FMM 4 29 2022 Fight for the Right

“Life without liberty is like a body without spirit.” ~ Khalil Gibran.

I can clearly remember the first time I wore pants – as in long pants, not jeans.  I was young (less than eight, as it was when I was still living in the UK).  In my memory the pants were plaid, but I may be confusing them with the childhood comic strip Rupert Bear!  Although you would think it practical and normal to dress a child in long pants in the cold, grey winter, it was not common.  It was strange enough that one of the older church members started to call me ‘Mrs. Jones’ little boy’. 

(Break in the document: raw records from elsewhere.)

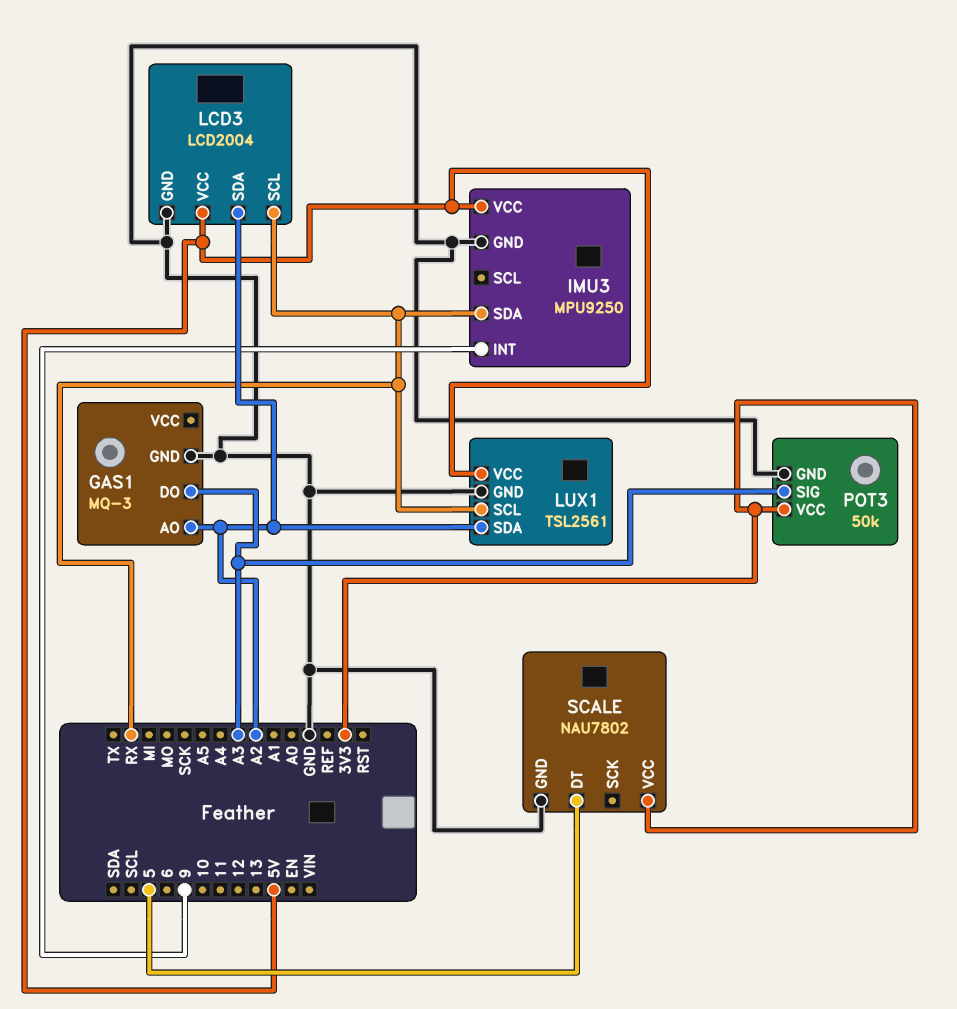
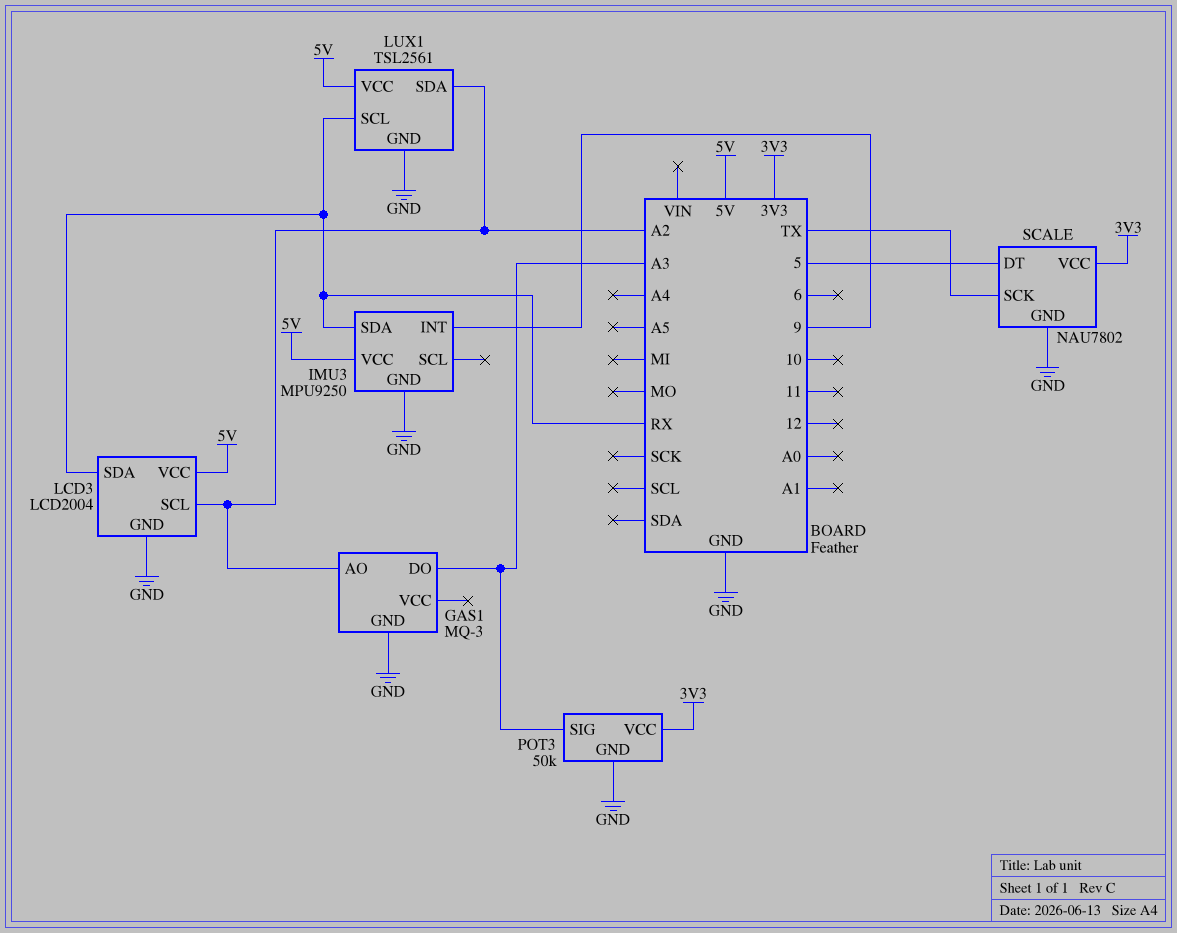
LCD3 pin SCL: RX -> A2
LCD3 pin SDA: A2 -> RX
SCALE pin SCK: none -> TX

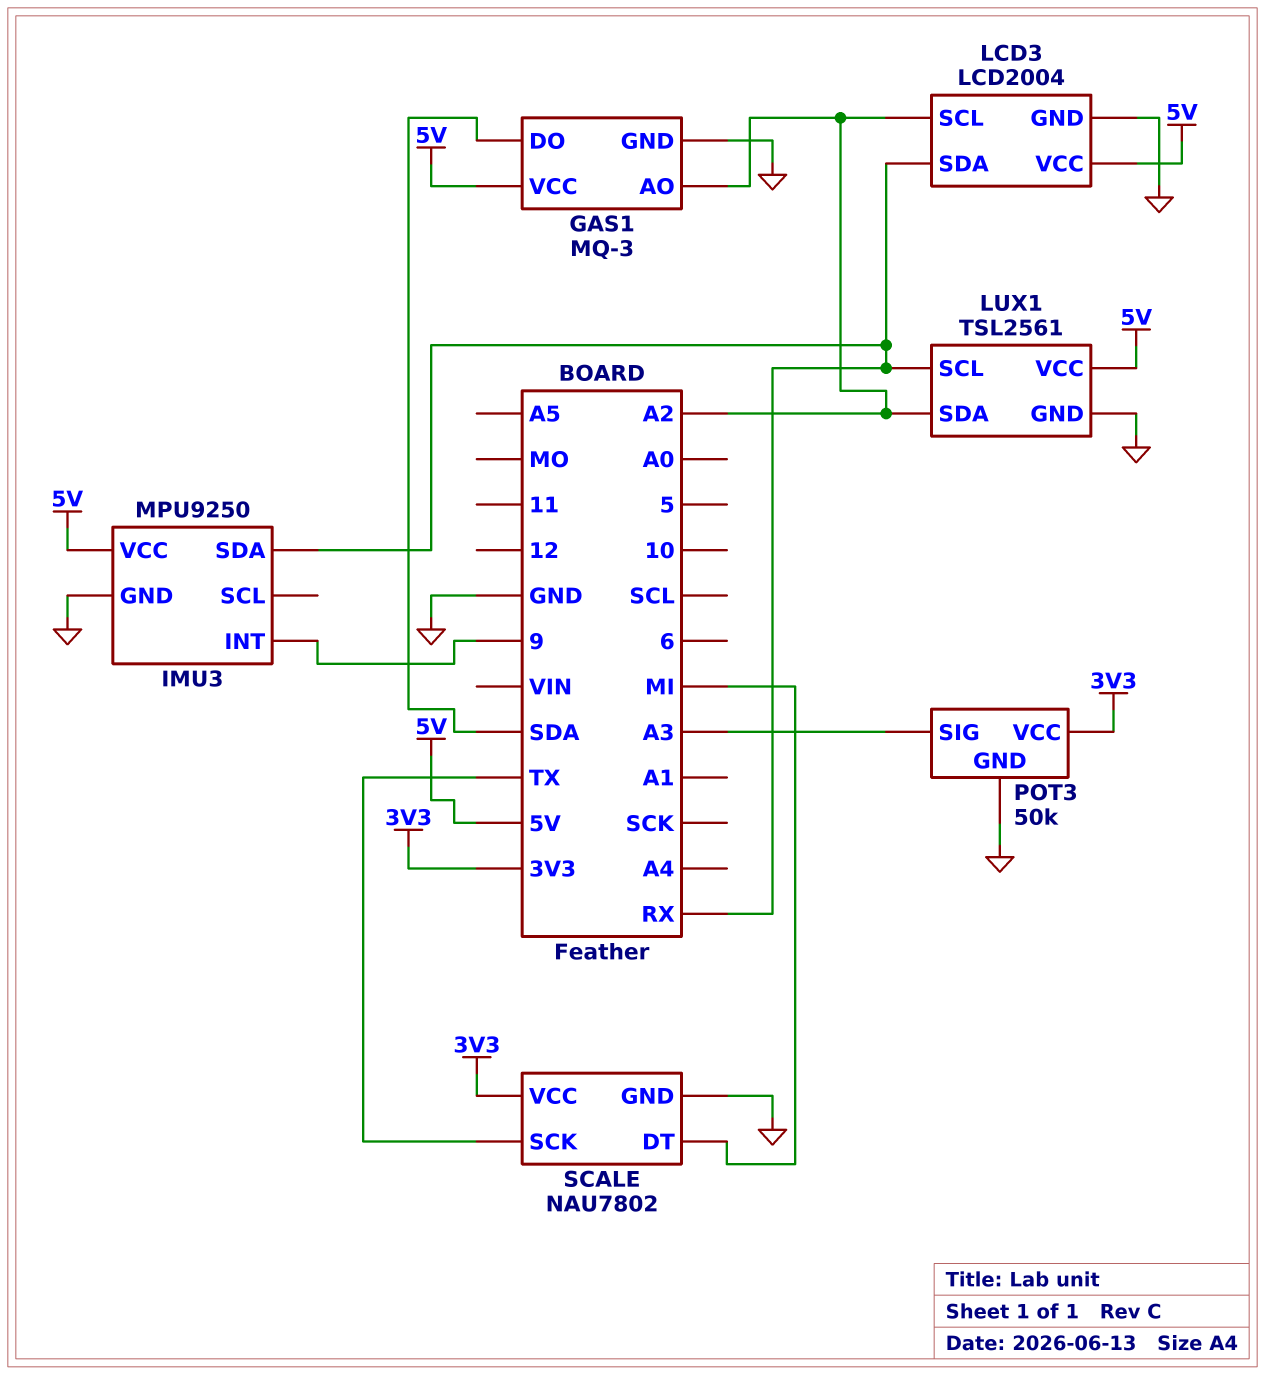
GAS1 pin DO: A3 -> SDA
GAS1 pin VCC: none -> 5V
SCALE pin DT: 5 -> MI

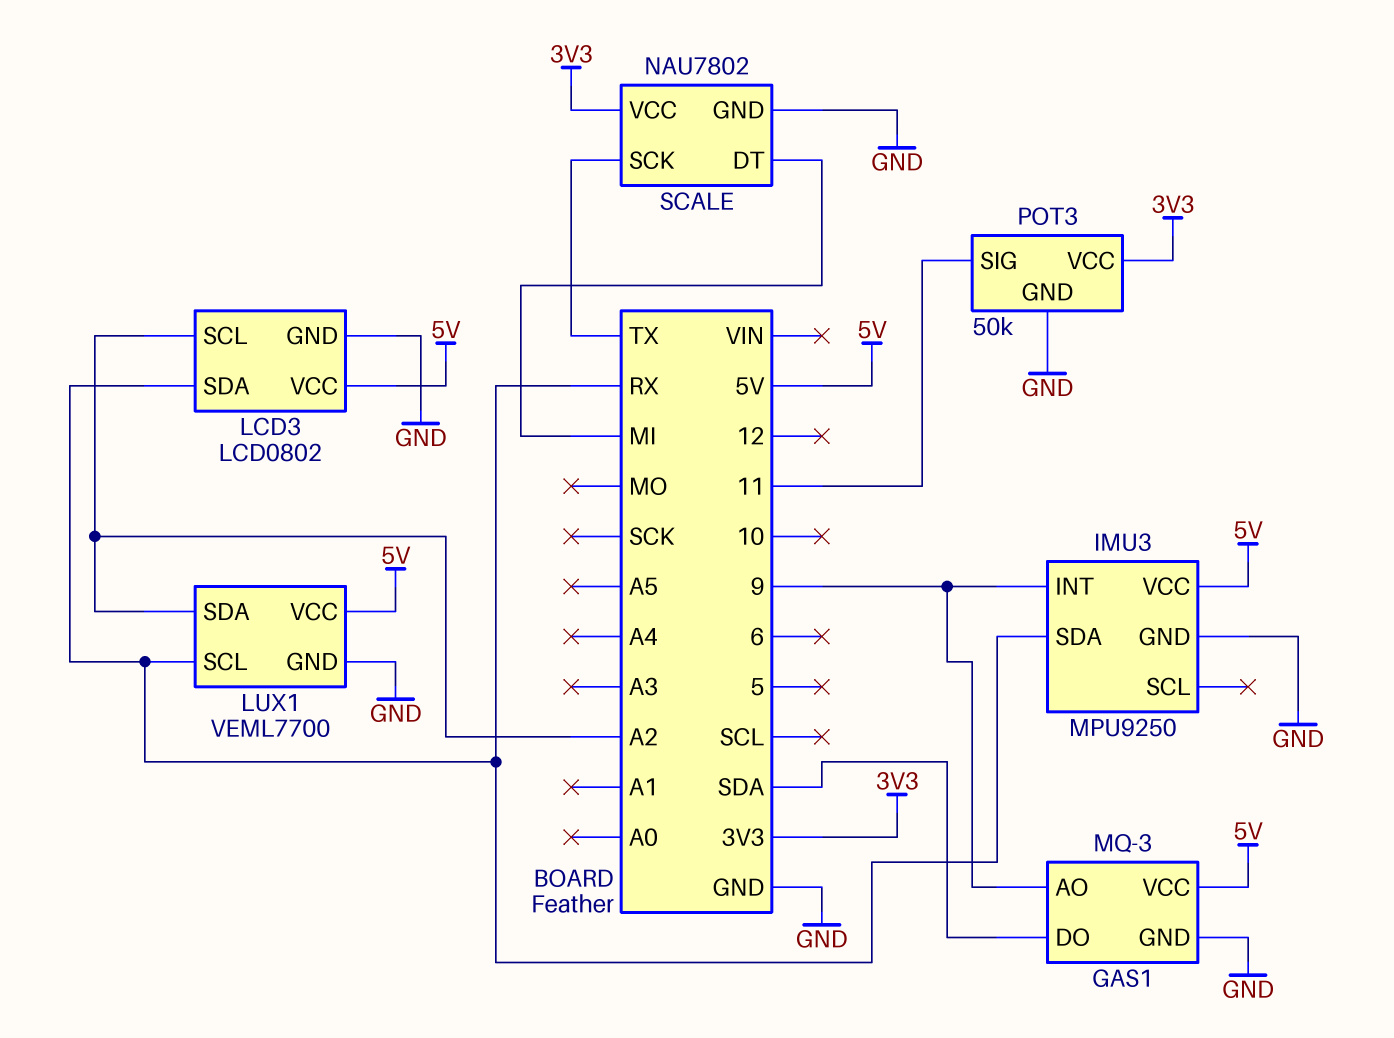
GAS1 pin AO: A2 -> 9
LCD3: LCD2004 -> LCD0802
LUX1: TSL2561 -> VEML7700
POT3 pin SIG: A3 -> 11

By the time I was a teenager bell-bottom pants and jeans were the rage, and girls wearing pants was no longer remarkable (except of course to church or school).  When I migrated to the USA as an adult and discovered that nurses could wear nursing ‘pants suits’ to work, that was it for me! Of course, back in the 70’s nurses’ outfits were uniformly white, which is a color I rarely wear by choice any more.  Nowadays it is a rarity to see a nurse in white!

But I have lived most of my working life not wearing skirts or dresses.  Free to choose, I prefer the practicality.  Whenever I see women of the world who have to make choices in clothes based on their culture, religion or society, I am thankful that I have the right to choose and that I was born in a time when I was not constrained by petticoats, girdles or other breath-restricting devices.

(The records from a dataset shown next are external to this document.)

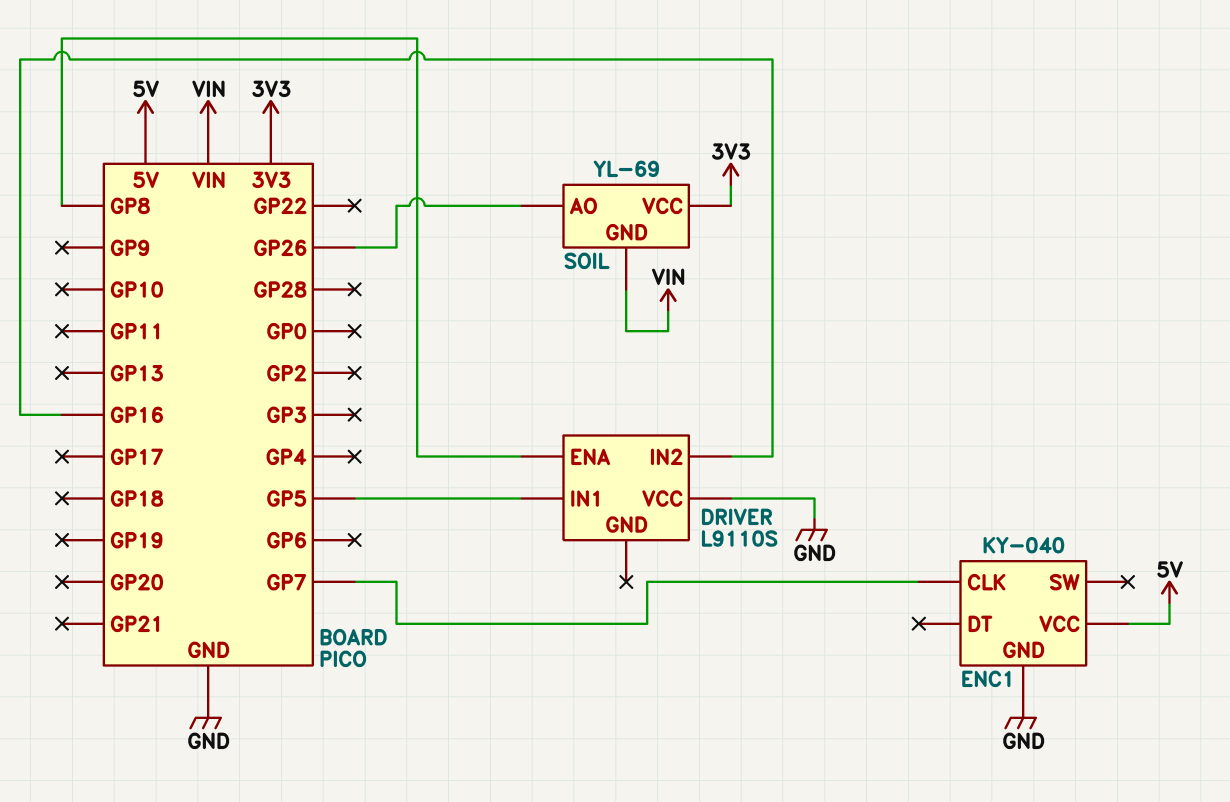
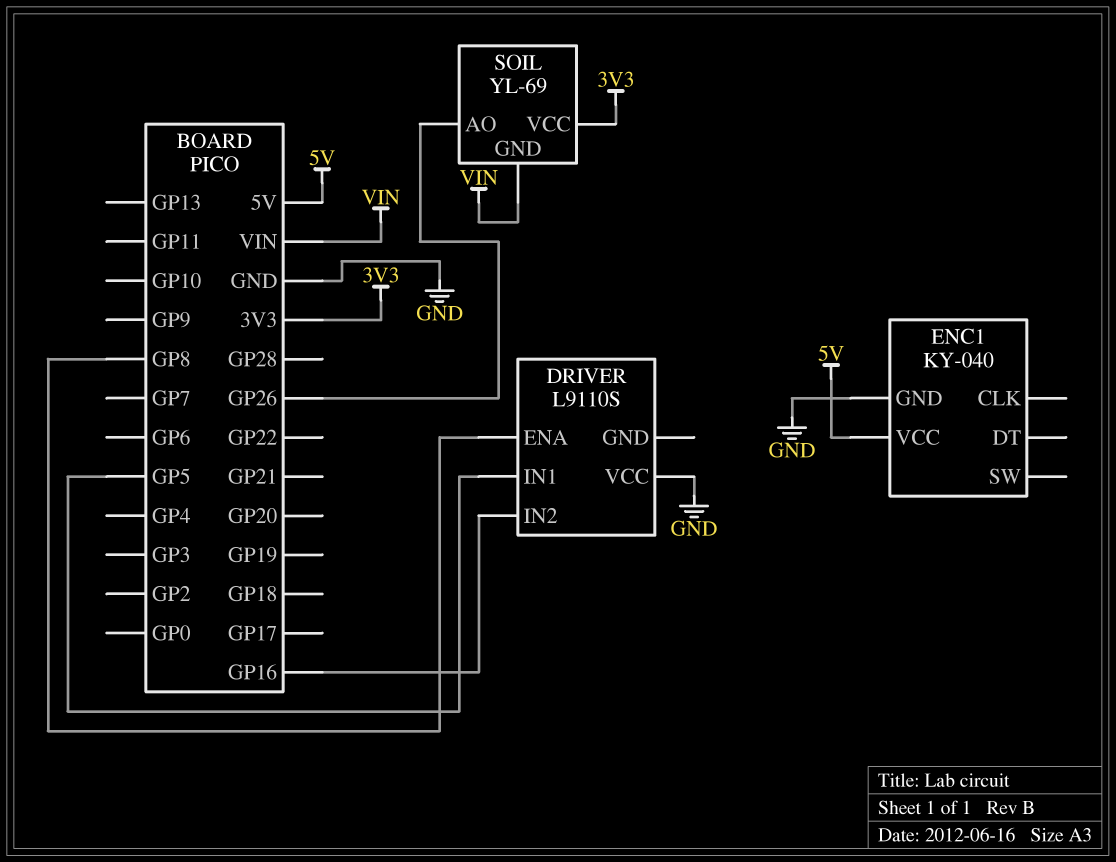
ENC1 pin CLK: GP7 -> none

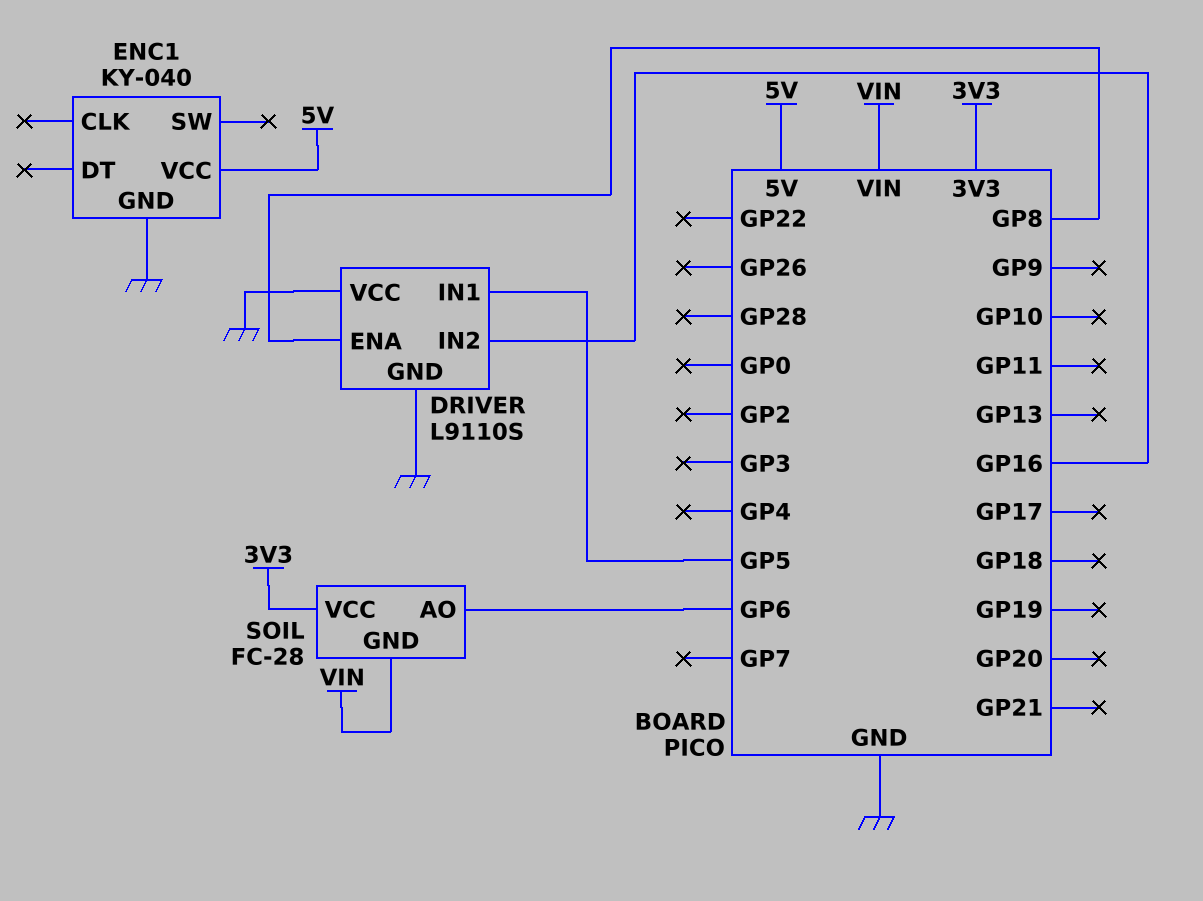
DRIVER pin GND: none -> GND
SOIL: YL-69 -> FC-28
SOIL pin AO: GP26 -> GP6

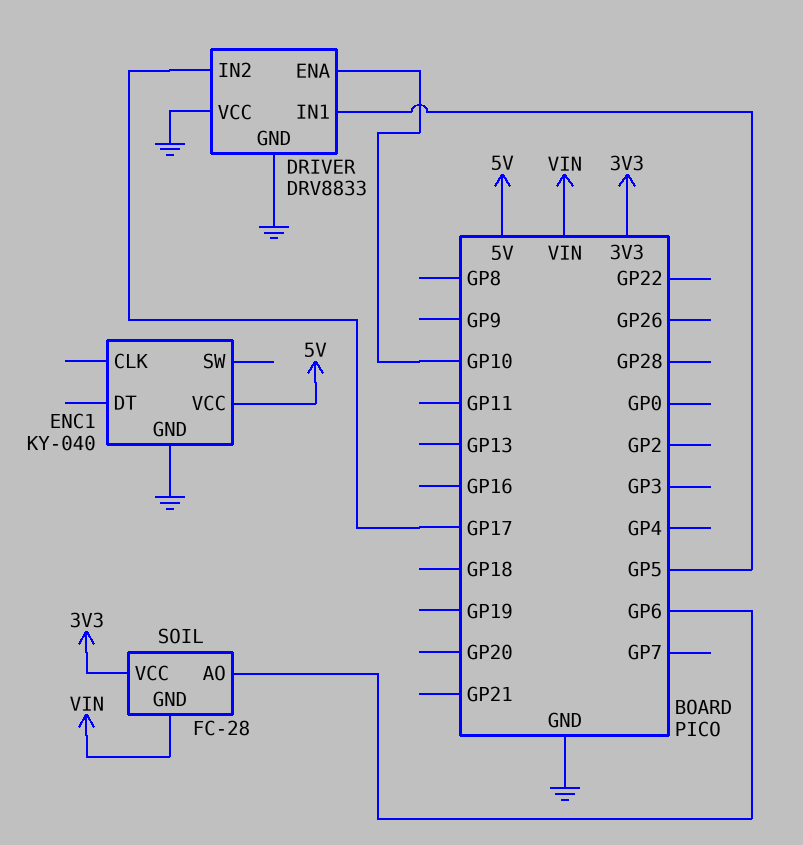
DRIVER: L9110S -> DRV8833
DRIVER pin ENA: GP8 -> GP10
DRIVER pin IN2: GP16 -> GP17

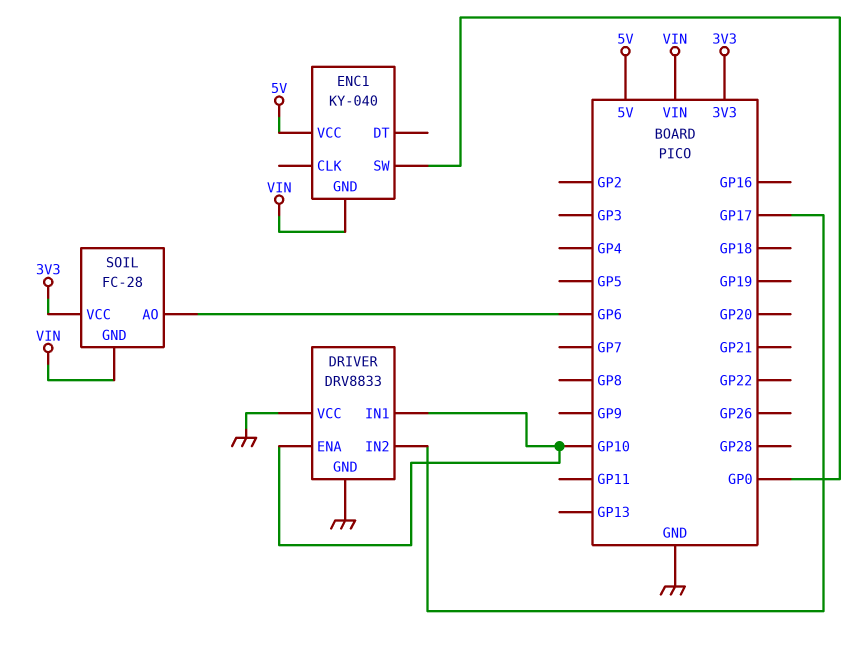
DRIVER pin IN1: GP5 -> GP10
ENC1 pin GND: GND -> VIN
ENC1 pin SW: none -> GP0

It was thanks to the activism of women that we can do more than choose what we wear, what work we do, and that we get a voice at the table.  I was watching a documentary recently on the Pankhurst sisters, English women who were willing to go on hunger strikes and chain themselves to the gates of parliament to bring attention to the fight for women to vote over a hundred years ago.  Another story of a more recent struggle told of the fight of flight attendants to be respected and treated as more than sex objects. There was a time when the ‘air hostesses’ were weighed before they got on a flight; could not be married or engaged or have any children; and were too old at 32.  It was in the 60s that they started fighting back against the sexism and discrimination.  In their protests they took a line from the famous commercial: ‘I’m Linda, Fly me’, carrying placards that declared: ‘Go Fly yourself!’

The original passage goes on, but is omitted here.